Australian Council of Trade Unions secretary Sally McManus has laid out the union movement’s demands ahead of the next federal election, including a return to industry-wide bargaining and the introduction of a living wage. Speaking to the John Curtin Research Centre on Thursday, McManus said “single enterprise bargaining has failed in so many industries because business owners are encouraged to undercut one another to compete on wage costs”. Industrial relations minister Kelly O’Dwyer seized on the speech, saying it was “a recipe for industrial conflict and chaos not seen since the 1970s”.
A funeral insurer criticised by the royal commission into the banking and finance sectors for targeting Aboriginal children gave out toys and showbags at an Indigenous rugby league tournament at the long weekend. The Aboriginal Community Benefit Fund, which has no ties to Indigenous communities and has no Aboriginal or Torres Strait Islander people on its board, was exposed targeting Aboriginal children for expensive funeral plans by recruiting “dark-skinned” door-to-door salespeople and incorporating the rainbow serpent into its marketing material. Financial Rights Legal Centre solicitor Mark Holden told the ABC he saw an ACBF stall at the Koori Knockout in Dubbo, where branded plush toys and miniature footballs were handed out to people who gave ACBF their contact details. A spokesperson for the Australian Securities and Investments Commission said it was investigating the incident.

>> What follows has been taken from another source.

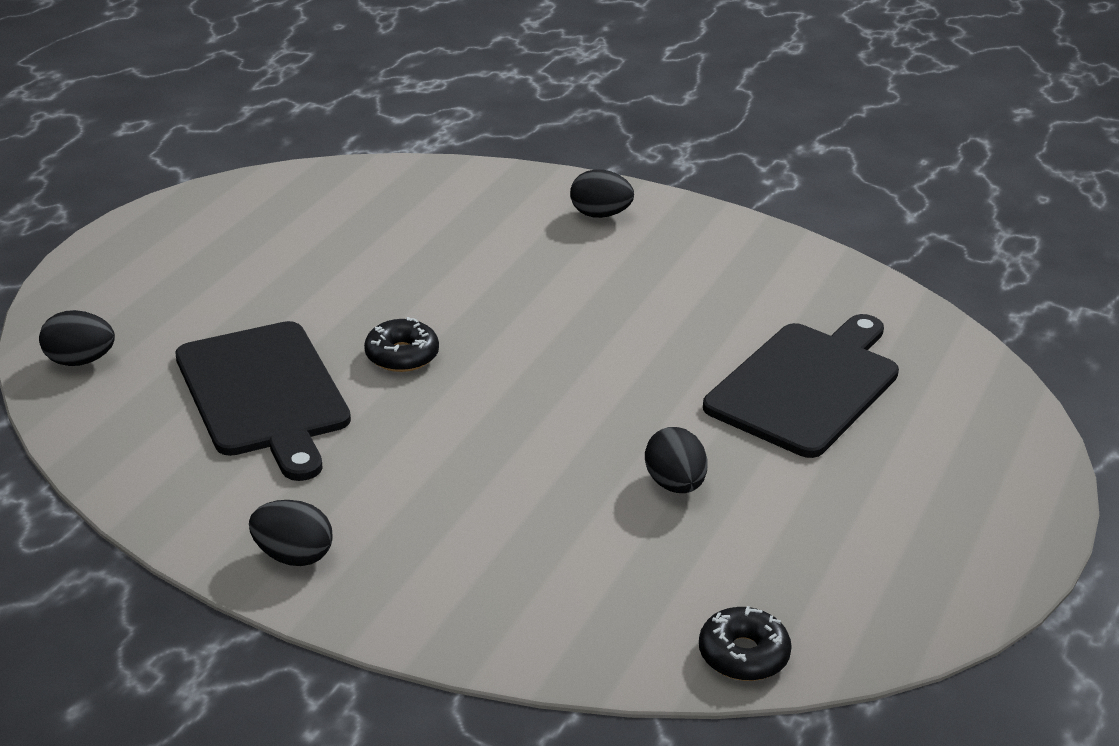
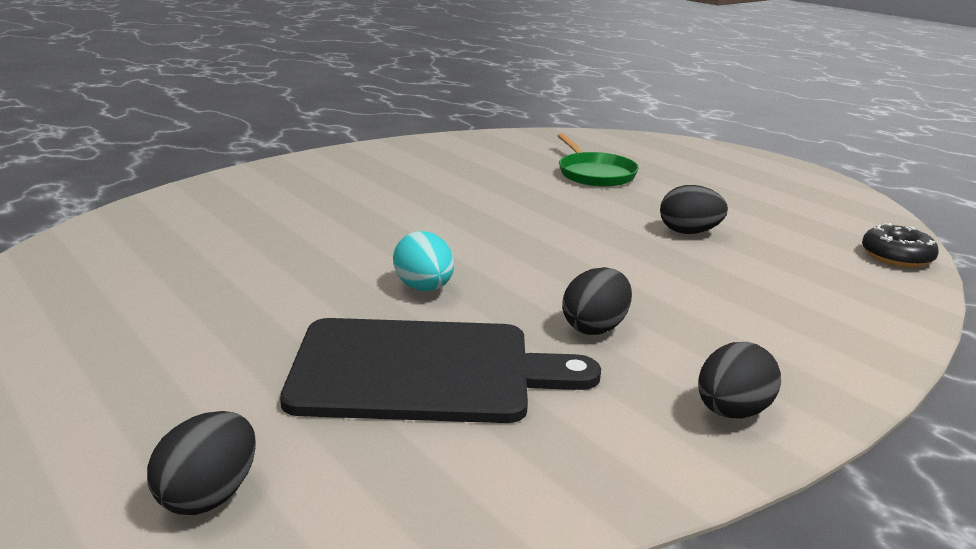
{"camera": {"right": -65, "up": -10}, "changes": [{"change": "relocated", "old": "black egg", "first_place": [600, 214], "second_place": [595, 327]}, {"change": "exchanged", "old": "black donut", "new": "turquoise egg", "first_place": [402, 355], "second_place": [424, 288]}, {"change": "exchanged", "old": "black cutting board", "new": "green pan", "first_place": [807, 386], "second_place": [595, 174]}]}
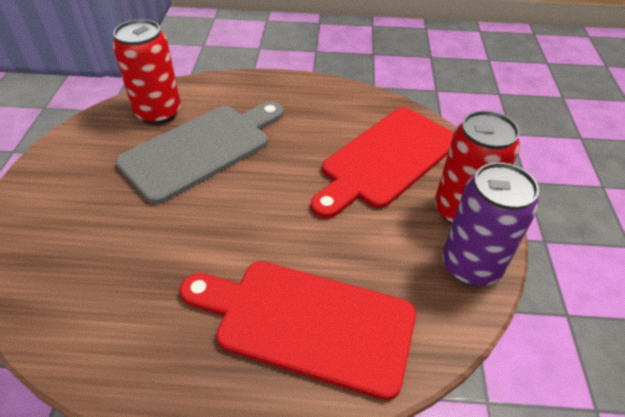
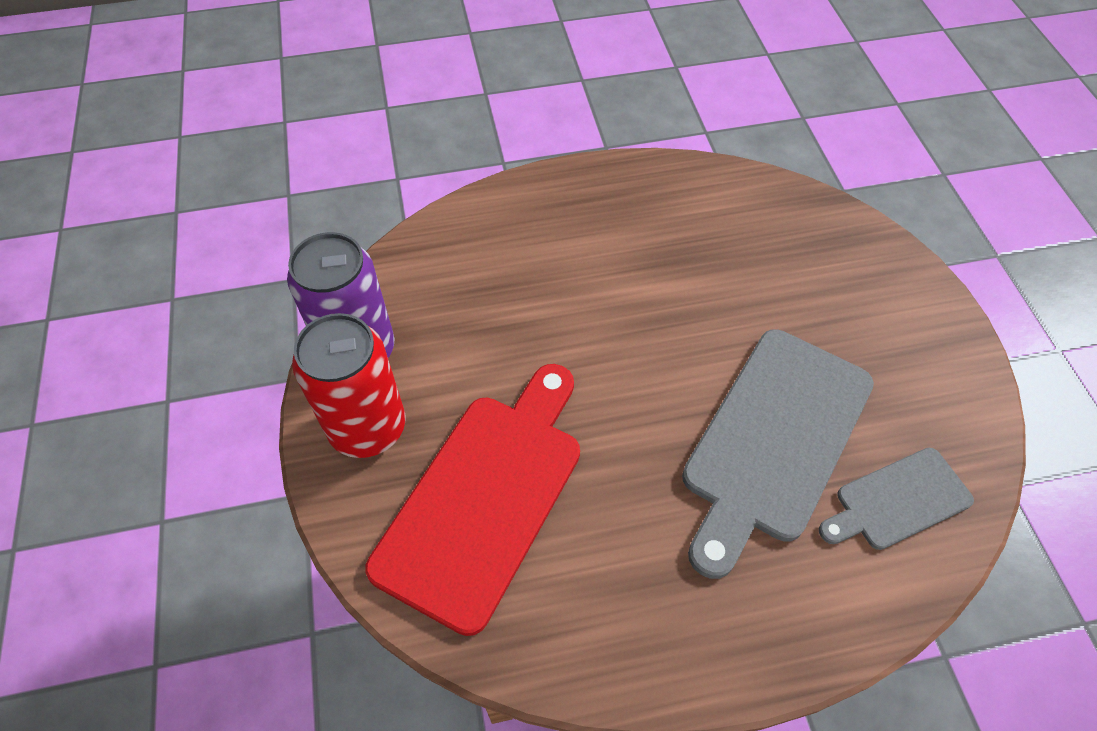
{"camera": {"right": 165, "up": 10}, "changes": [{"change": "missing", "old": "red cutting board", "first_place": [307, 323]}, {"change": "exchanged", "old": "red can", "new": "grey cutting board", "first_place": [158, 112], "second_place": [898, 501]}]}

And consumer advocacy group Choice has awarded the 2018 Shonky Awards for the most unreliable, dishonest and shoddy products in the Australian marketplace. Winners included the Commonwealth Bank of Australia’s Dollarmites school banking program for mixing “unchecked corporate power with primary schools”, timeshare programs run by hotel chain Marriott for being “938 per cent more expensive than similar accommodation sourced on an online booking site”, and the KitchenAid two-slice toaster for “miserably failing its only job”: to toast sliced bread. “Our seven 2018 winners follow a long tradition of highlighting why we need to hold companies to account for their bad behavior and why we need stronger laws to protect Australians,” Choice chief executive Alan Kirkland said.